Monsieur le Ministre, arrêtez de nous sauver !

vendredi 26 juin 2015
Dernière modification : mercredi 2 septembre 2015

Le Premier Ministre l’avait annoncé : « L’intermittence est sanctuarisée ! »

Voici pourquoi nous refusons de le croire

Rebsamen passe en force la loi relative au dialogue social et à l’emploi. Un texte de plus qui va frapper les travailleurs les plus fragiles et affaiblir leurs droits ! Et une fois encore, le forfait s’accompagne d’une communication mensongère complaisamment relayée dans les médias qui piège nombre de professionnels.
L’article 20 de la loi règle - définitivement selon François Rebsamen - la question de l’intermittence. Pour notre malheur, la promesse faite par Manuel Valls le 19 juin 2014 est tenue : le Premier Ministre avait déclaré pour justifier l’agrément de la convention d’assurance chômage son amour pour « celles et ceux qui font vivre la Culture ». Nous découvrons aujourd’hui qu’un crime passionnel peut être perpétré en bande organisée !

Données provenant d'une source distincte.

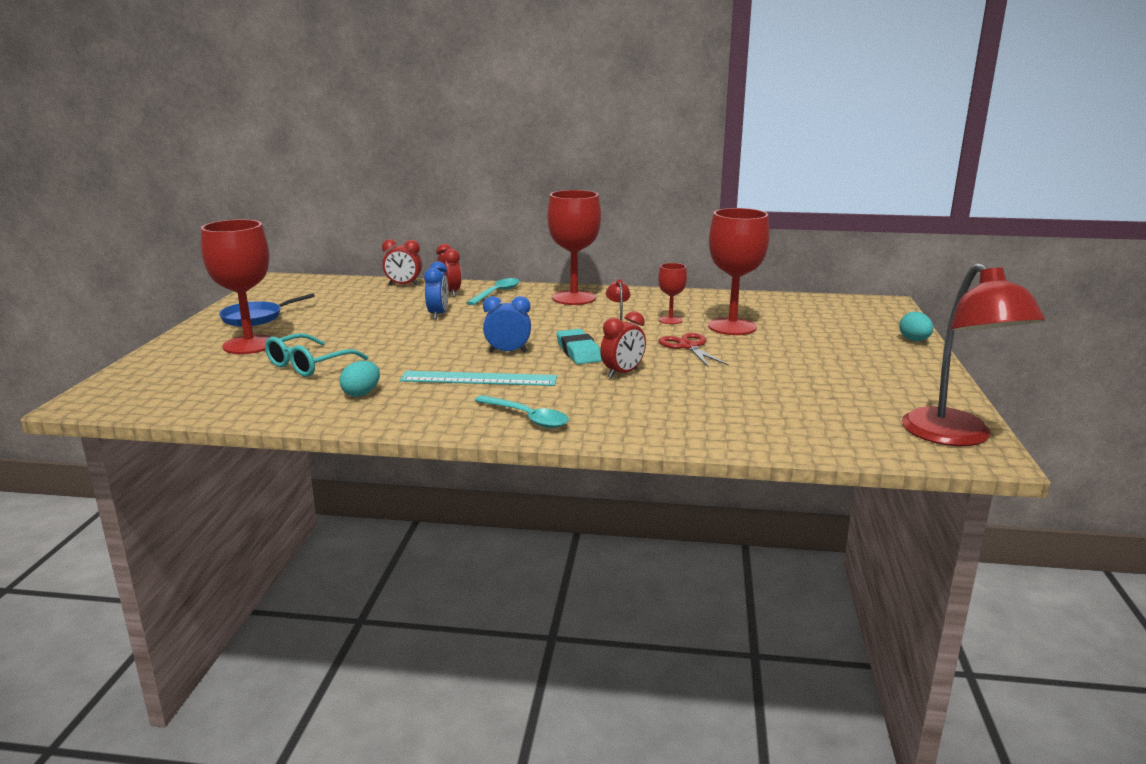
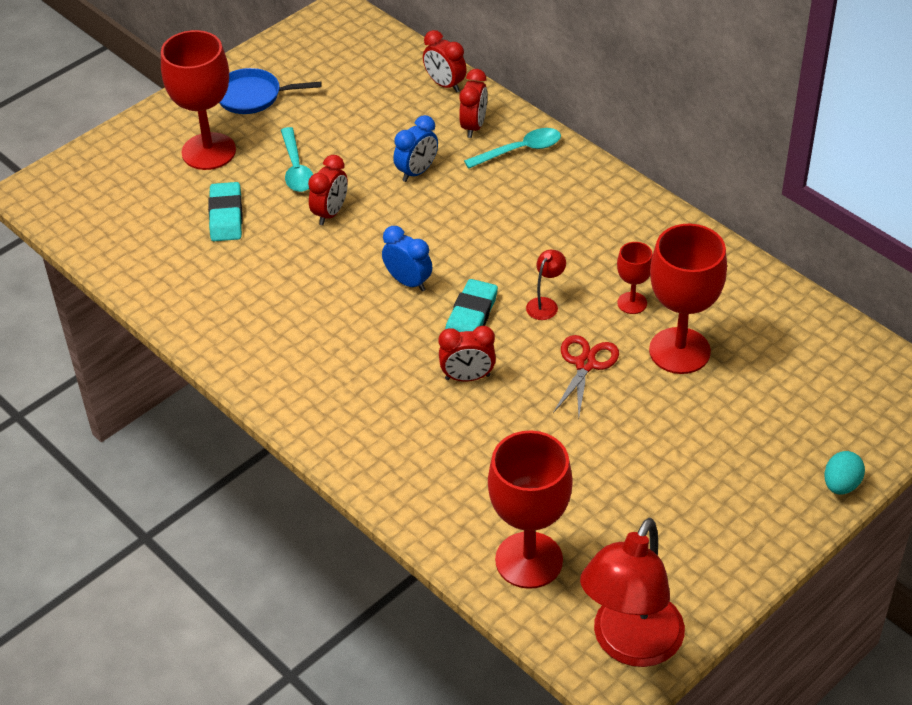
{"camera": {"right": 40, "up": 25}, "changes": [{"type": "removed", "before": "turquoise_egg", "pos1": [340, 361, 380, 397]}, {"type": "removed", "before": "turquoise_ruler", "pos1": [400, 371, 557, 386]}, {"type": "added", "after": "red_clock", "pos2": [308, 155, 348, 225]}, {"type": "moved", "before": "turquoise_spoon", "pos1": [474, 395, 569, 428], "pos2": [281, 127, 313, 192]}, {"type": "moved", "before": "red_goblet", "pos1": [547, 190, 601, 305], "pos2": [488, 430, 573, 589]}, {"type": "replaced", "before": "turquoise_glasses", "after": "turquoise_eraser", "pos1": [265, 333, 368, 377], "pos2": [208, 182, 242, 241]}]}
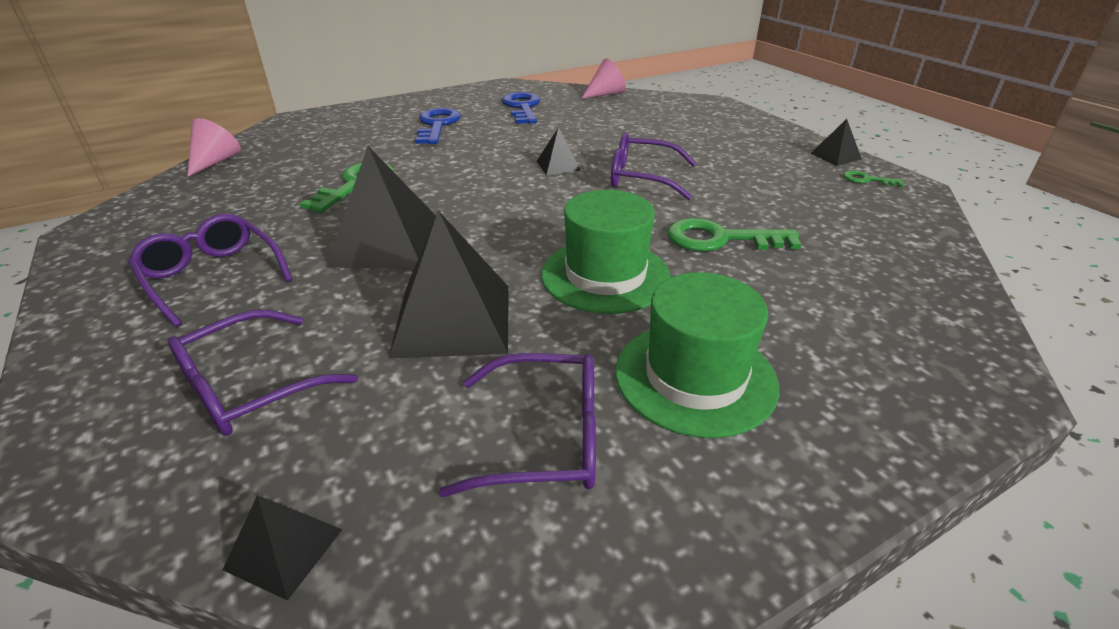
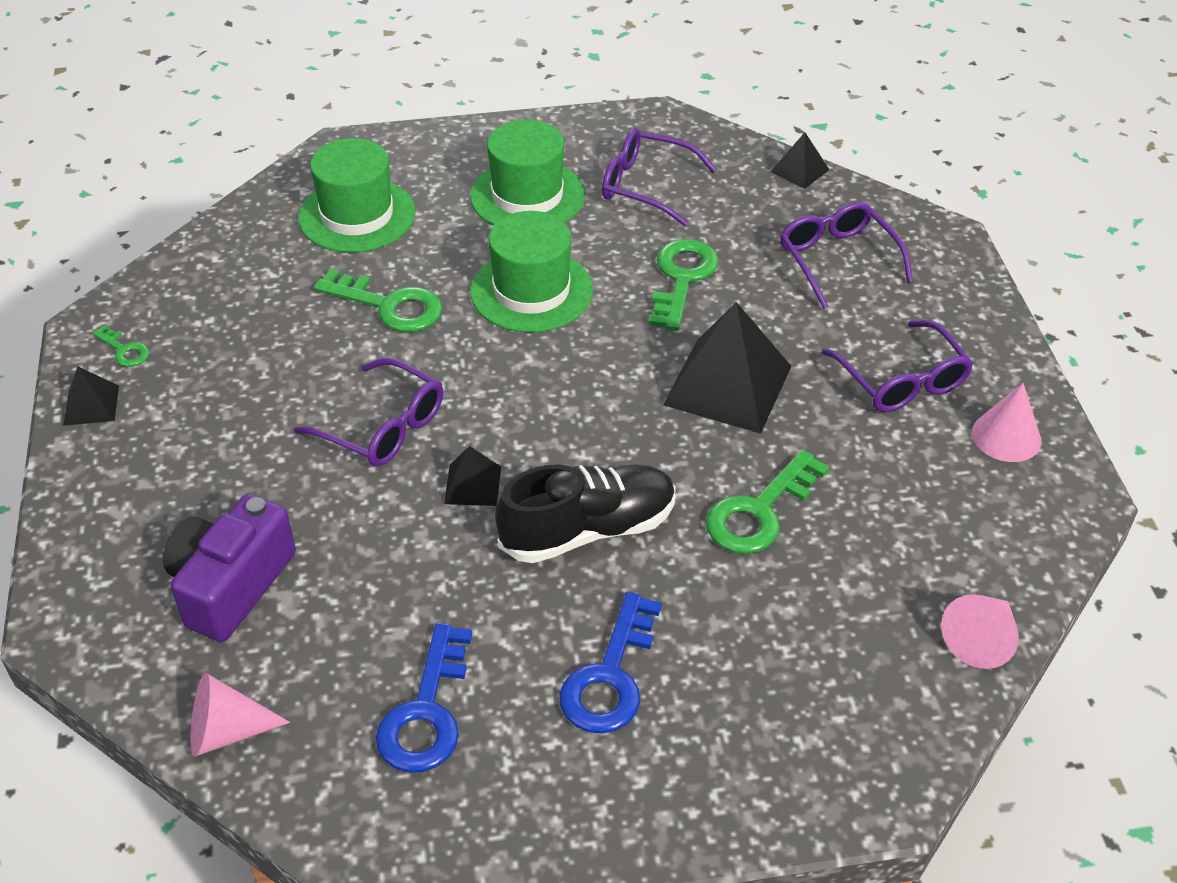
{"camera": {"right": -160, "up": 10}, "changes": [{"type": "added", "after": "purple_camera", "pos2": [163, 494, 296, 642]}, {"type": "added", "after": "green_hat", "pos2": [298, 138, 416, 253]}, {"type": "added", "after": "black_shoe", "pos2": [495, 464, 675, 563]}, {"type": "added", "after": "pink_cone", "pos2": [972, 383, 1041, 462]}, {"type": "replaced", "before": "black_pyramid", "after": "green_key", "pos1": [388, 210, 509, 359], "pos2": [648, 239, 719, 331]}, {"type": "turned", "before": "purple_glasses", "pos1": [168, 310, 358, 436], "pos2": [780, 201, 913, 309], "turn": -90}]}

Le dialogue social selon François Rebsamen

Dans le préliminaire de sa loi, le ministre du travail déclare qu’il veut mettre fin aux conflits sociaux qui éclatent à chaque négociation de la convention d’assurance chômage, conflits dont il rend les intermittents du spectacle seuls responsables !
Nous pourrions faire remarquer au ministre que le meilleur moyen d’éviter ces conflits serait d’imposer une réforme plus juste au lieu de ratifier des accords inadmissibles. Pour nous faire taire, le ministre prétend que sa loi est un progrès alors qu’elle contribue au démantèlement de l’intermittence du spectacle. Rebsamen souffre visiblement de surdité sélective. En tout cas, il compte sur notre naïveté ou notre stupidité pour parvenir à ses fins.

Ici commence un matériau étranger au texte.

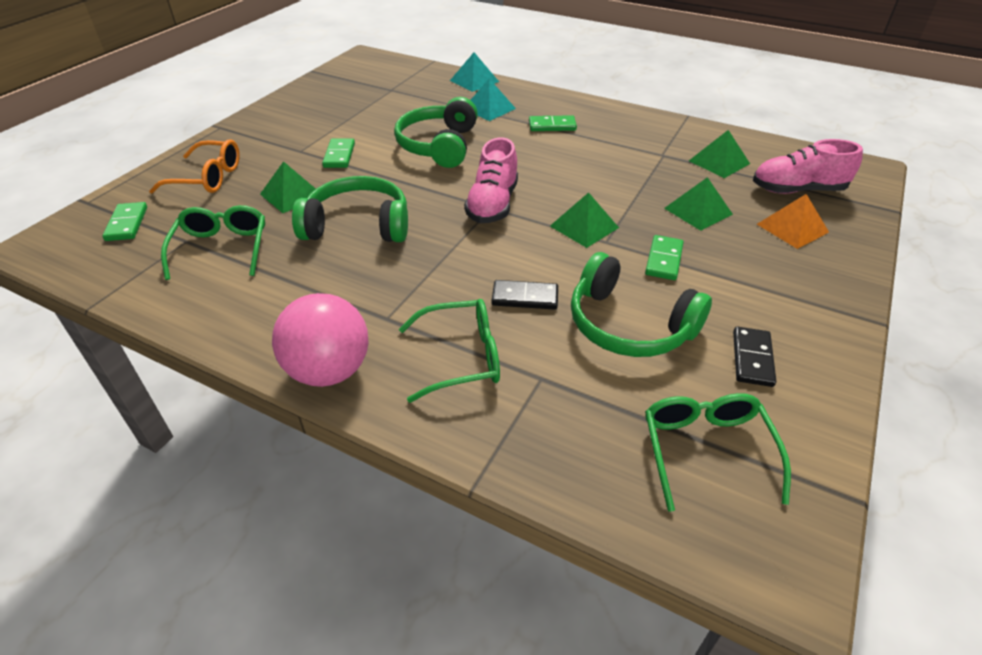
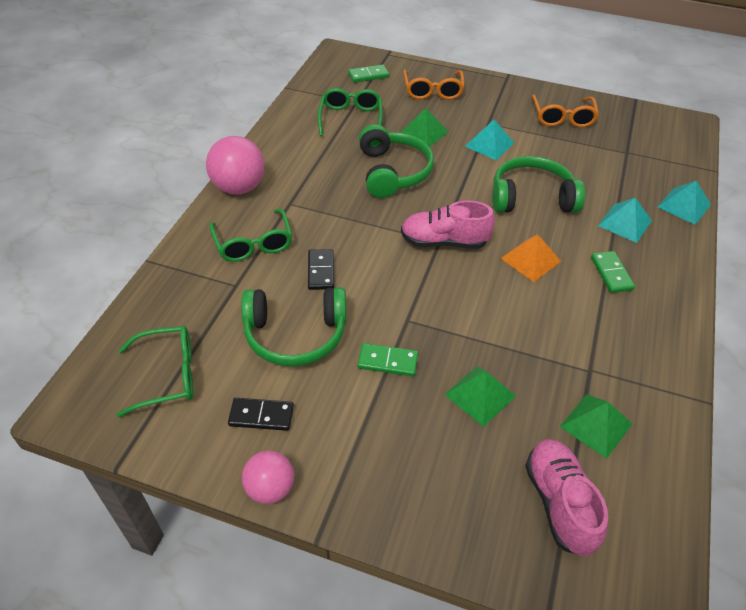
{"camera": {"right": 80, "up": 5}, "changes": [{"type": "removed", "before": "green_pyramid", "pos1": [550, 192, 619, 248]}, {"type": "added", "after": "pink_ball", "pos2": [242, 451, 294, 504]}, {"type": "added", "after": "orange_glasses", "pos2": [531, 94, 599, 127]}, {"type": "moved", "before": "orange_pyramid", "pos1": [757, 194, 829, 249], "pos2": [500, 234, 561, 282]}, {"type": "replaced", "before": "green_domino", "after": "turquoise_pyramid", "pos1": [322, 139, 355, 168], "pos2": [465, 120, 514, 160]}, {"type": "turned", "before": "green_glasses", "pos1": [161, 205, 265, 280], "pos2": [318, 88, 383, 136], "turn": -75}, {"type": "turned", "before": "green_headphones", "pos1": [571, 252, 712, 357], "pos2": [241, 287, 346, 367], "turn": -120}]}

Le but du Premier Ministre ? Sortir l’intermittence du débat !

Pour éviter les grèves, le sort des intermittents du spectacle sera désormais traité EN DEHORS de la négociation de l’assurance chômage. Rebsamen se veut rassurant en obligeant par la loi que « des règles spécifiques d’indemnisation des artistes et techniciens intermittents » soient annexées au règlement général d’assurance chômage. Pourquoi le faire puisque les annexes 8 et 10 existent déjà ? Il faut sans doute s’attendre à de profonds changements en 2016 : les droits rechargeables rendent en effet possible la disparition des autres annexes (intérimaires, pigistes...). ABSOLUMENT RIEN n’est imposé dans la loi sur le contenu de l’annexe traitant de l’intermittence, laquelle fera l’objet d’une négociation truquée.

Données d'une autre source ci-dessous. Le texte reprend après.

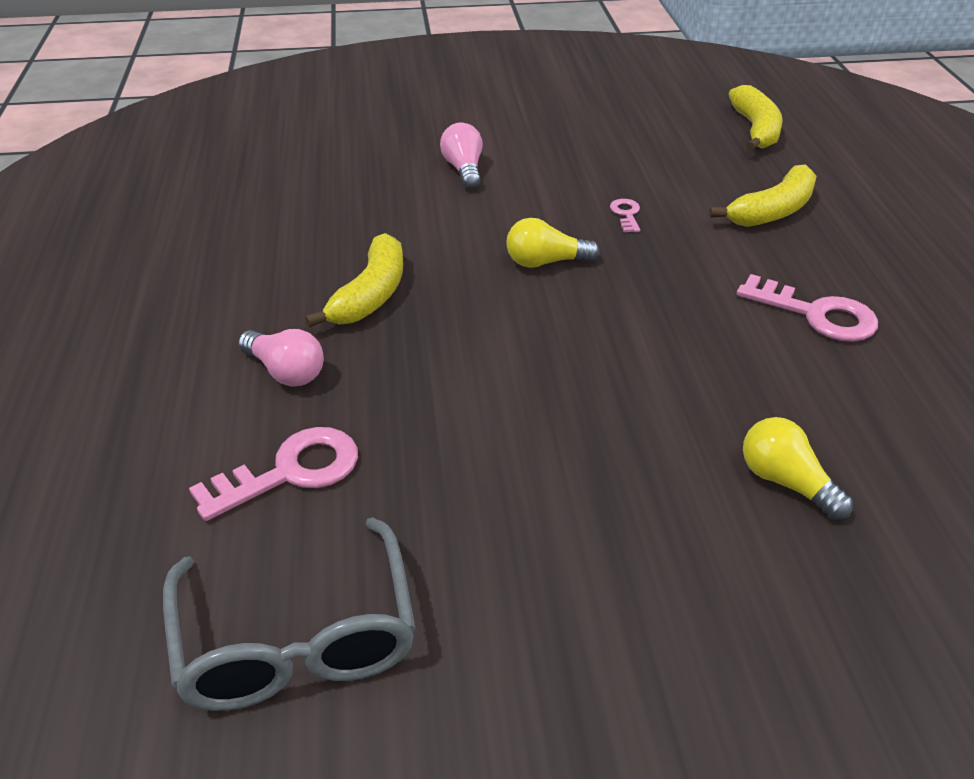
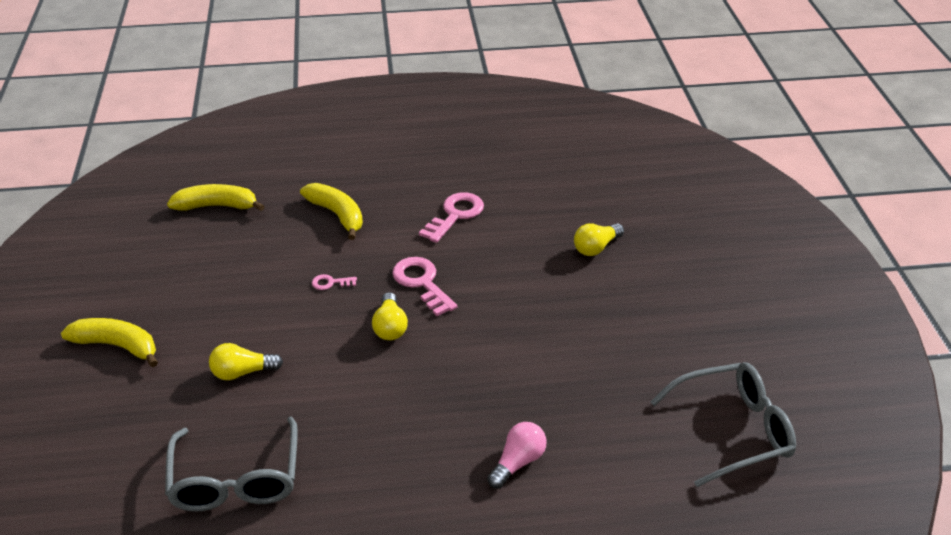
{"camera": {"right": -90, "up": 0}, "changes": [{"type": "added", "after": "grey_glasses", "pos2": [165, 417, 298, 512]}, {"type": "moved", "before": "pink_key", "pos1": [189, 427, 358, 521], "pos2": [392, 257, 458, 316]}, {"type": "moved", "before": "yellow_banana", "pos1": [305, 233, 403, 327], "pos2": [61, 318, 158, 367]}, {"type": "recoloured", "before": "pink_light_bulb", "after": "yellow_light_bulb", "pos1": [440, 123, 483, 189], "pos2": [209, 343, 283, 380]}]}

La négociation annoncée est une mascarade

Les annexes 8 et 10 étaient « négociées » entre les partenaires sociaux (représentants patronaux et syndicaux, en charge de l’UNEDIC, l’organisation qui gère l’assurance chômage). La loi prévoit de confier la négociation de l’annexe aux représentants des salariés et des employeurs du spectacle, du cinéma et de l’audiovisuel. Cela peut apparaître comme une véritable révolution que nous devrions saluer comme telle. MAIS EN REALITE, IL S’AGIT D’UNE ENORME ARNAQUE !
Les marges de manœuvre des négociateurs de l’annexe seront ridicules ! La loi n’impose aucune règle. Ce seront donc les partenaires sociaux qui définiront ces règles (ce qui n’est pas dit) , tout comme ils imposeront le cadre de négociation ainsi que le budget (ce qui est annoncé). Si les négociateurs de l’annexe trouvent un accord, il faudra encore que celui-ci convienne aux gestionnaires de l’UNEDIC, lesquels auront dans tous les cas le dernier mot ! Le MEDEF continuera à tirer les ficelles, mais les représentants du secteur professionnel seront désormais rendus responsables du sort des artistes et des techniciens du spectacle.

Qui pourra négocier ?

Dans sa loi, Rebsamen plaque artificiellement les règles archaïques d’un « dialogue social » reposant sur la confrontation de 2 camps nécessairement adverses : le patronat d’un côté, les syndicats de l’autre. Cela va lui permettre de « faire le ménage ». Le résultat s’annonce désastreux. D’autant que certains syndicats professionnels ne seront que les courroies de transmission de leurs confédérations qui gèrent l’UNEDIC !
Pour les travailleurs, seuls les syndicats représentatifs siègeront. Exit la CIP (Coordination des Intermittents et Précaires) qui n’est pas un syndicat. Il faut dire que son analyse agace ! Rebsamen veut faire taire la CIP qui propose un modèle d’assurance chômage plus efficace , plus économique et plus juste , fruit de 12 ans de travail et de lutte.
Pour les employeurs , ce sera plus compliqué : la majorité des organisations professionnelles n’est pas assez clairement « patronale » pour être considérée comme représentative. Plusieurs acteurs majeurs ( l’UFICS et ses affliés, le SMA, le SYNAVI...) se retrouvent sans doute hors-jeu ! Seule la FESAC, fédération d’employeurs du secteur marchand, semble répondre aujourd’hui aux critères. Avec un tel tour de table, quels intérêts seront réellement défendus ?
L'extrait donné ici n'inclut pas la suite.